Although furnished holiday lettings are charged to income tax under the property income rules, provided certain conditions are met, landlords of furnished holiday lets are treated as if their furnished holiday letting business is a trade for some purposes. This means that they are able to enjoy a number of advantages over other types of letting. The advantages include:
the ability to set losses against total income rather than being restricted to offset against rental profits only;
entitlement to plant and machinery capital allowances on furniture, furnishings and fixtures in the let property; and
availability of capital gains tax reliefs, including business asset rollover relief and entrepreneur’s relief.
However, it is important to appreciate that furnished holiday lettings are not actually taxed as a trade.

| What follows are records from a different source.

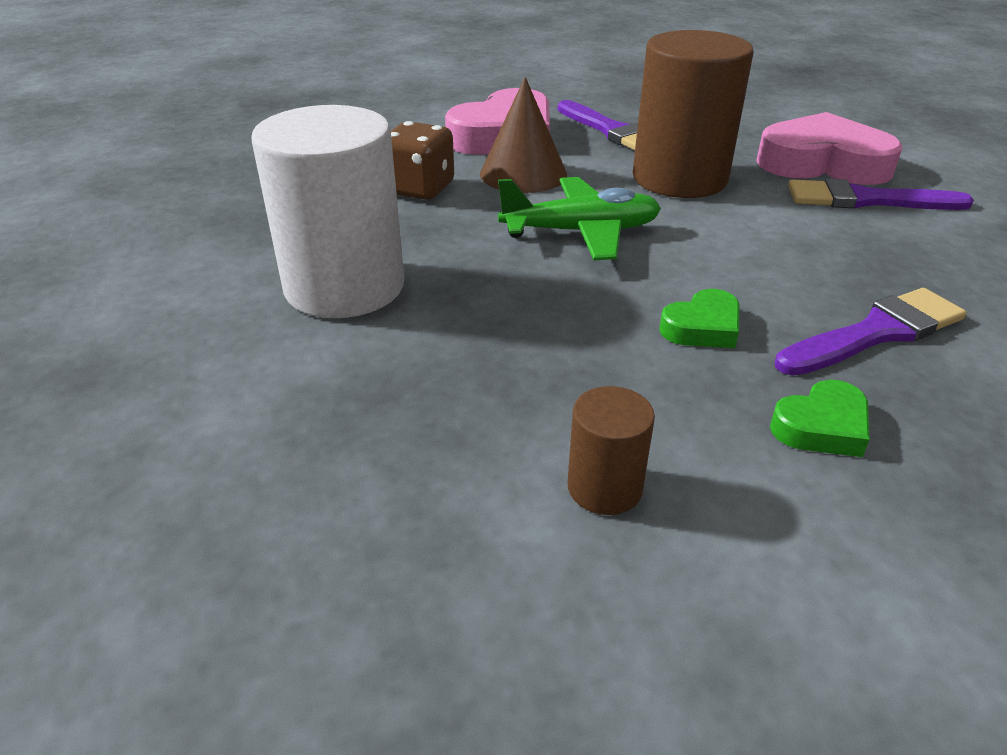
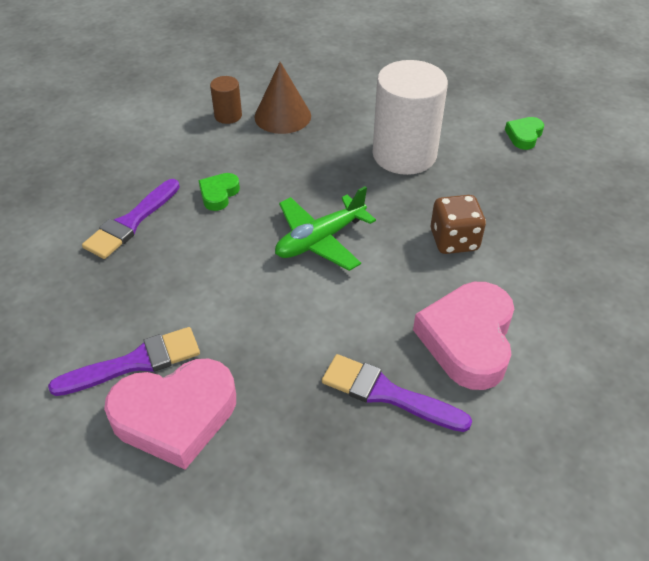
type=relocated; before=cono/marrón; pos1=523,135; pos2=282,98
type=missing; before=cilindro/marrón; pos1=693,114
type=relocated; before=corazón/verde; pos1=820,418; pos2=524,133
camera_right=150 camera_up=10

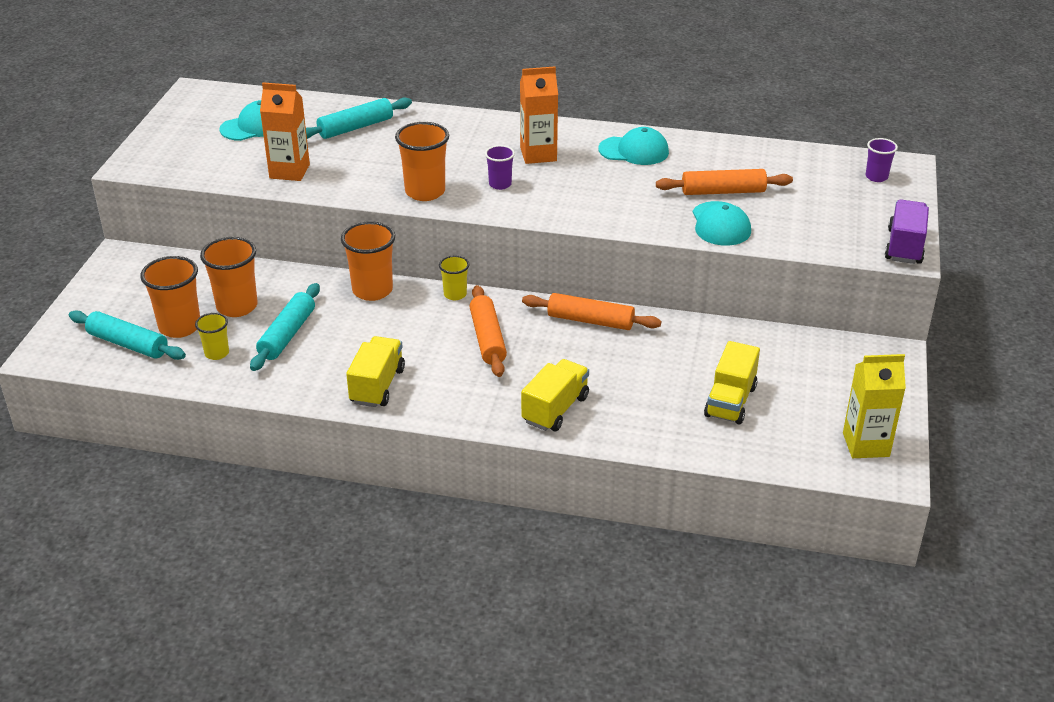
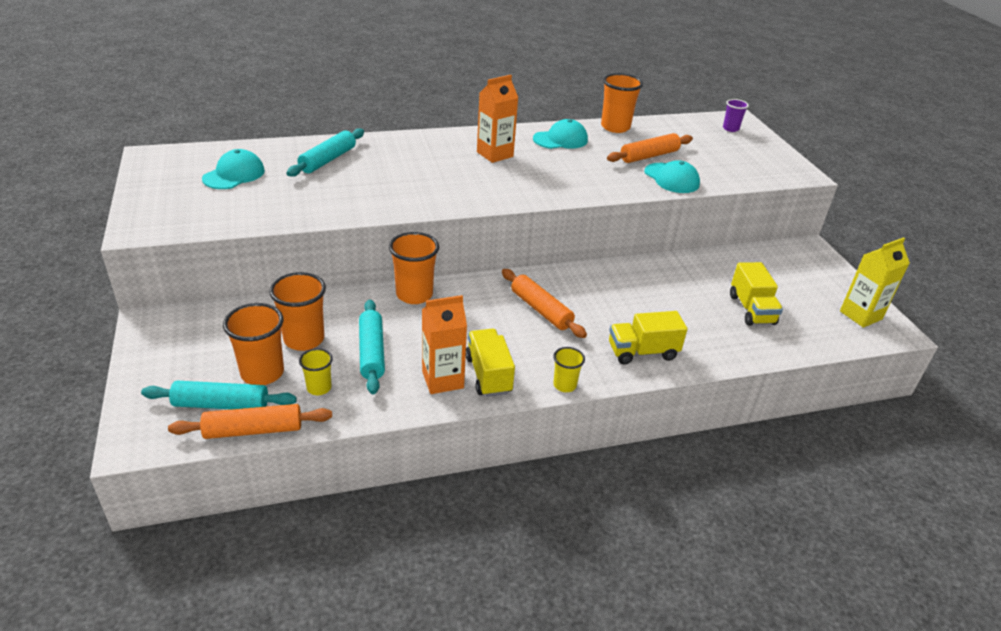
type=relocated; before=cartón de leche/naranja; pos1=285,131; pos2=444,344
type=relocated; before=vaso/naranja; pos1=422,161; pos2=622,103
type=relocated; before=vaso/amarillo; pos1=454,277; pos2=569,369
type=missing; before=vaso/morado; pos1=500,167
type=spun; before=camión/amarillo; pos1=555,395; pos2=648,337; turn=-105
type=relocated; before=rodillo/naranja; pos1=591,311; pos2=250,421
type=missing; before=camión/morado; pos1=907,232
camera_right=-30 camera_up=0

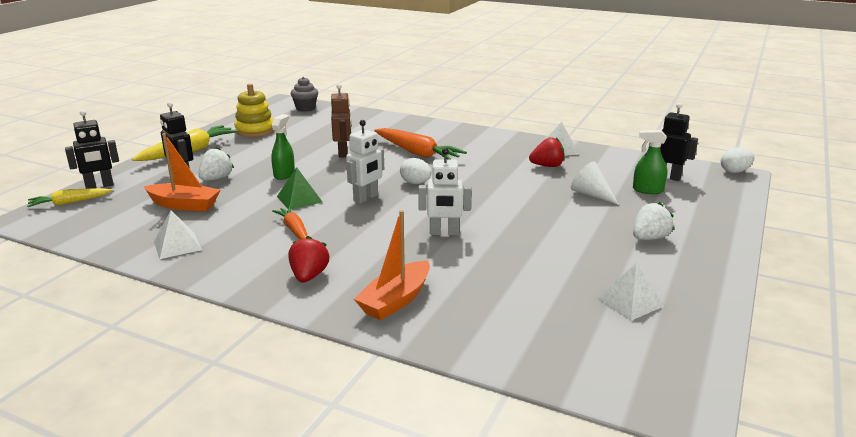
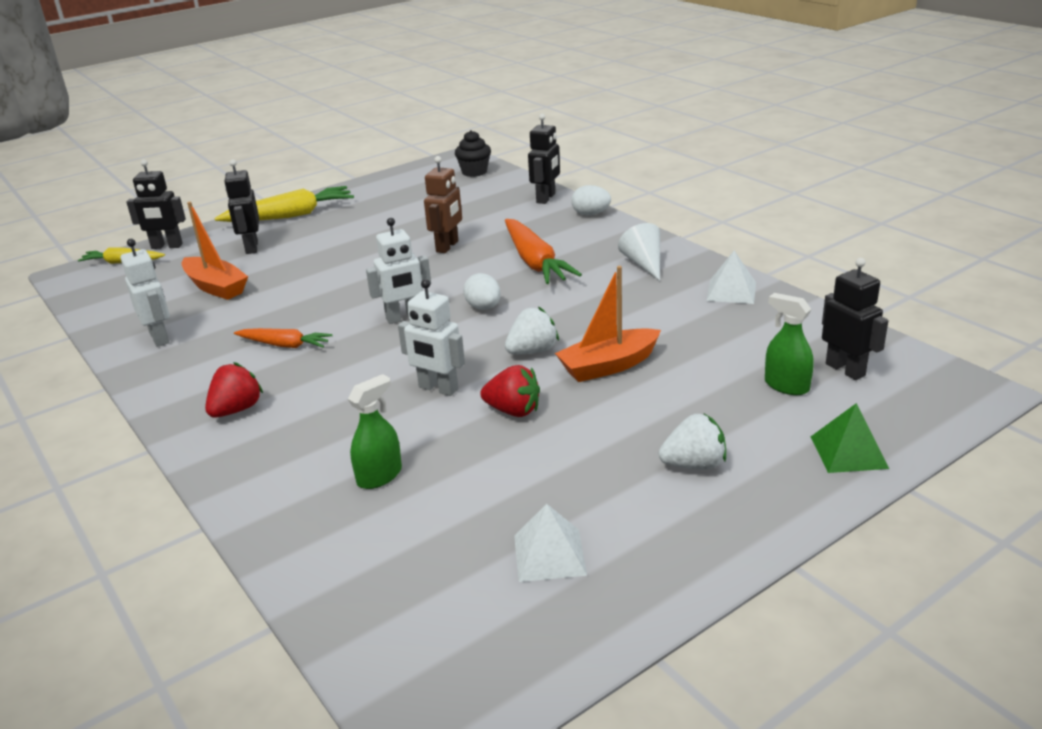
type=exchanged; before=pirámide/blanco; after=robot/blanco; pos1=178,234; pos2=145,293
type=relocated; before=fresa/blanco; pos1=216,163; pos2=532,330
type=missing; before=juguete apilable/amarillo; pos1=254,110
type=relocated; before=pulverizador/verde; pos1=283,147; pos2=375,431
type=spun; before=zanahoria/naranja; pos1=290,223; pos2=283,338; turn=105
type=relocated; before=pirámide/verde; pos1=299,188; pos2=850,438
type=colour; before=magdalena/gris; after=magdalena/negro; pos1=304,94; pos2=473,153
type=relocated; before=barco/naranja; pos1=392,265; pos2=608,324
type=relocated; before=fresa/rojo; pos1=547,152; pos2=510,391
type=relocated; before=cono/blanco; pos1=595,183; pos2=639,252
type=relocated; before=huevo/blanco; pos1=737,160; pos2=591,200
type=appeared; after=robot/negro; pos2=544,159
camera_right=30 camera_up=5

They are still taxed as property income but enjoy some advantages available to trades. Because of this treatment, the profits from furnished holiday lettings should be calculated separately from those for other types of lettings.

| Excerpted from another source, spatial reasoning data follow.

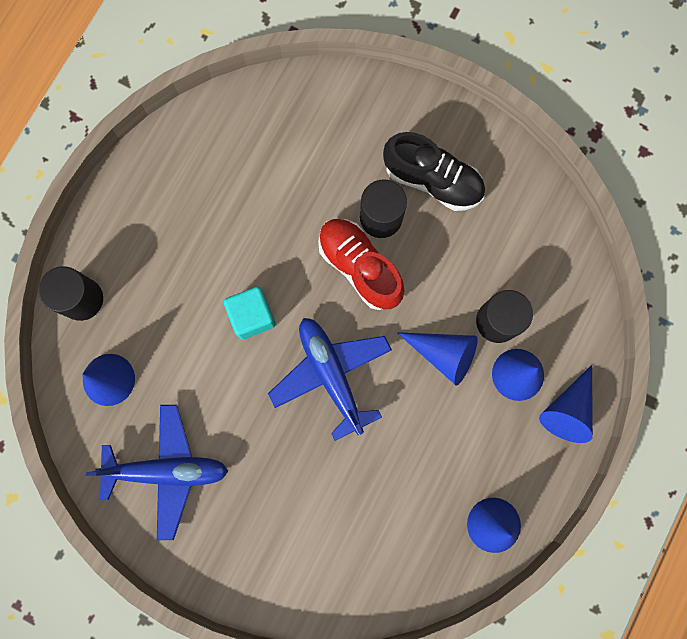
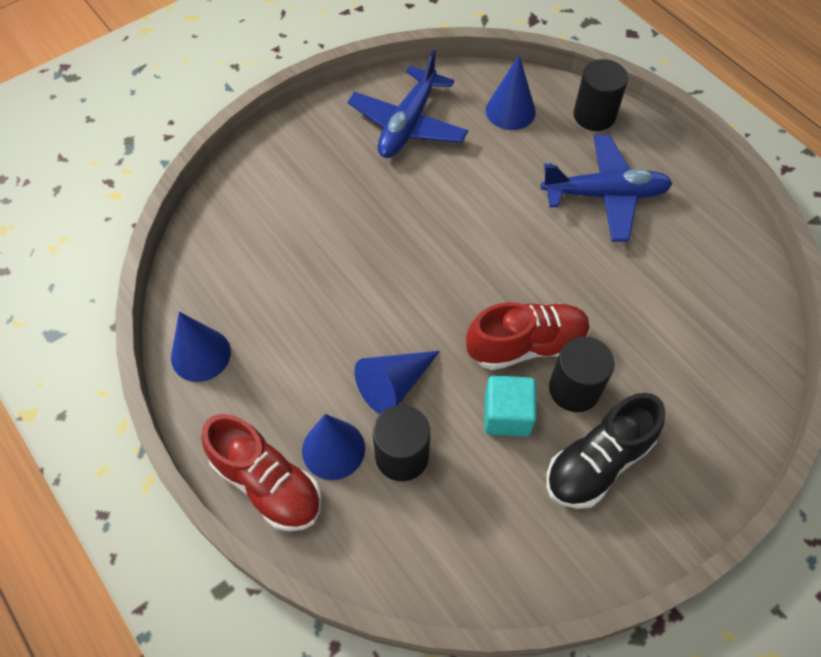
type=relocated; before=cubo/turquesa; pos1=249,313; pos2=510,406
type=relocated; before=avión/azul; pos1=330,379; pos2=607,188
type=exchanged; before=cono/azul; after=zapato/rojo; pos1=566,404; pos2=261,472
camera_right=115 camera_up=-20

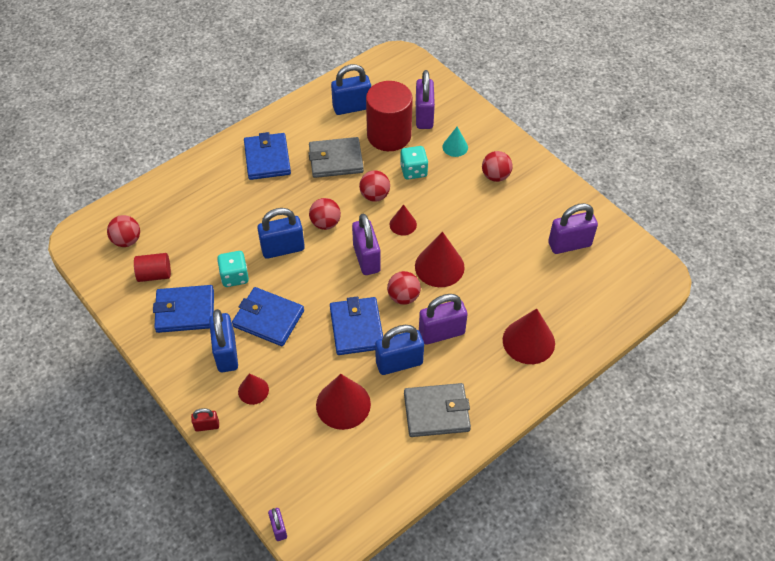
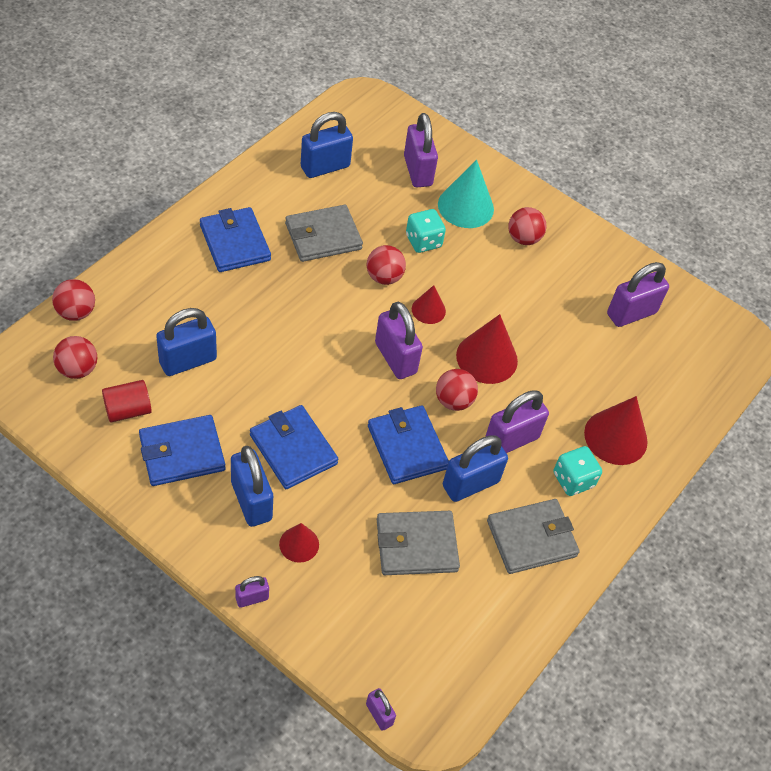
type=colour; before=candado/rojo; after=candado/morado; pos1=205,420; pos2=252,592
type=relocated; before=dado/turquesa; pos1=233,269; pos2=577,471
type=spun; before=cartera/azul; pos1=268,316; pos2=294,447; turn=45
type=relocated; before=candado/azul; pos1=281,233; pos2=186,342
type=relocated; before=pelota/rojo; pos1=325,214; pos2=73,300
type=exchanged; before=cono/rojo; after=cartera/gris; pos1=343,402; pos2=418,543
type=missing; before=cilindro/rojo; pos1=389,116
type=size; before=cono/turquesa; pos1=455,142; pos2=466,193; scale=1.76
camera_right=-20 camera_up=0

To qualify for the advantageous tax rules, the accommodation must be qualifying holiday accommodation and the letting must be on a commercial basis.

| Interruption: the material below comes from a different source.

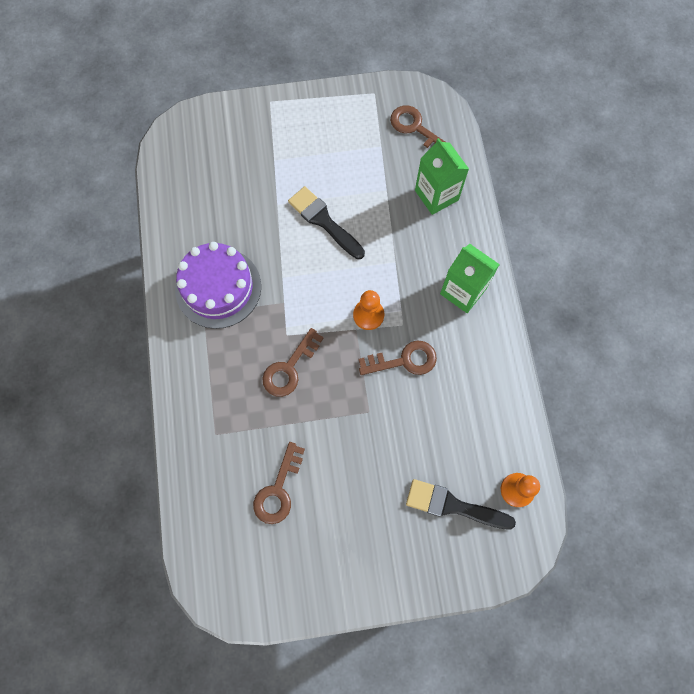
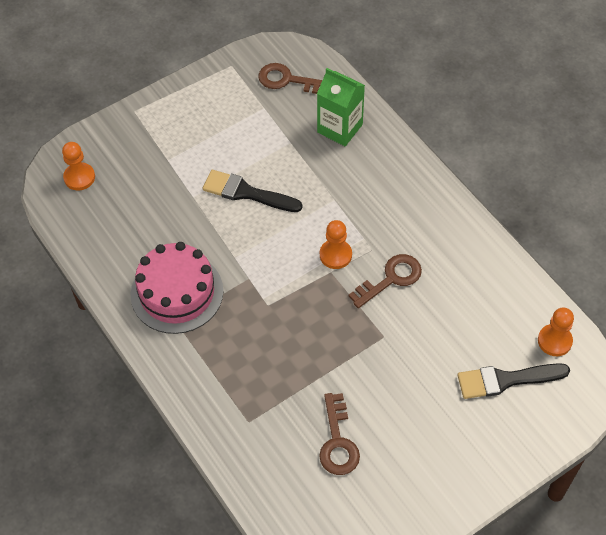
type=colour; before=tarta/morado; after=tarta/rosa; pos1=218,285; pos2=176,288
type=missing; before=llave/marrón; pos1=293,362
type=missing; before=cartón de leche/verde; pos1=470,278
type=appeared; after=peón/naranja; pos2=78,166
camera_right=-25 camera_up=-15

The commercial basis test is met if the accommodation is let with a view to realising a profit. HMRC generally take a broad view of this and accept that in the close season the lets may not produce a profit. But they will not allow the furnished holiday treatment if the property is frequently used by family and friends for little or no rent.
Qualifying holiday accommodation is accommodation that satisfies:
the availability condition;
the letting condition; and
the pattern of availability condition.
The availability condition requires that the accommodation is available for commercial letting as holiday accommodation for at least 140 days in the tax year, whereas the letting condition requires that the property is actually let for 70 days in the tax year. However, if the property is let to the same person for more than 31 days, the let is not treated as a let of holiday accommodation. Where there is more than one property, the landlord can elect for the letting condition to be met by reference to average occupancy rates.
The pattern of availability condition requires that the accommodation is not let for periods of longer-term occupation (i.e. more than 31 days) for more than 155 days in the tax year. This will prevent properties that are, say, let to students during term time and as holiday lets in the holidays from qualifying for the furnished holiday letting treatment.
The furnished holiday letting treatment was originally only available in respect of UK properties. However, HMRC now allow the treatment in respect of properties in the EEA, but not elsewhere in the world.
In the current climate, the main advantage of this treatment is that any losses can be used up immediately against other income rather than set against future property income. However, time is running out to make the most of this.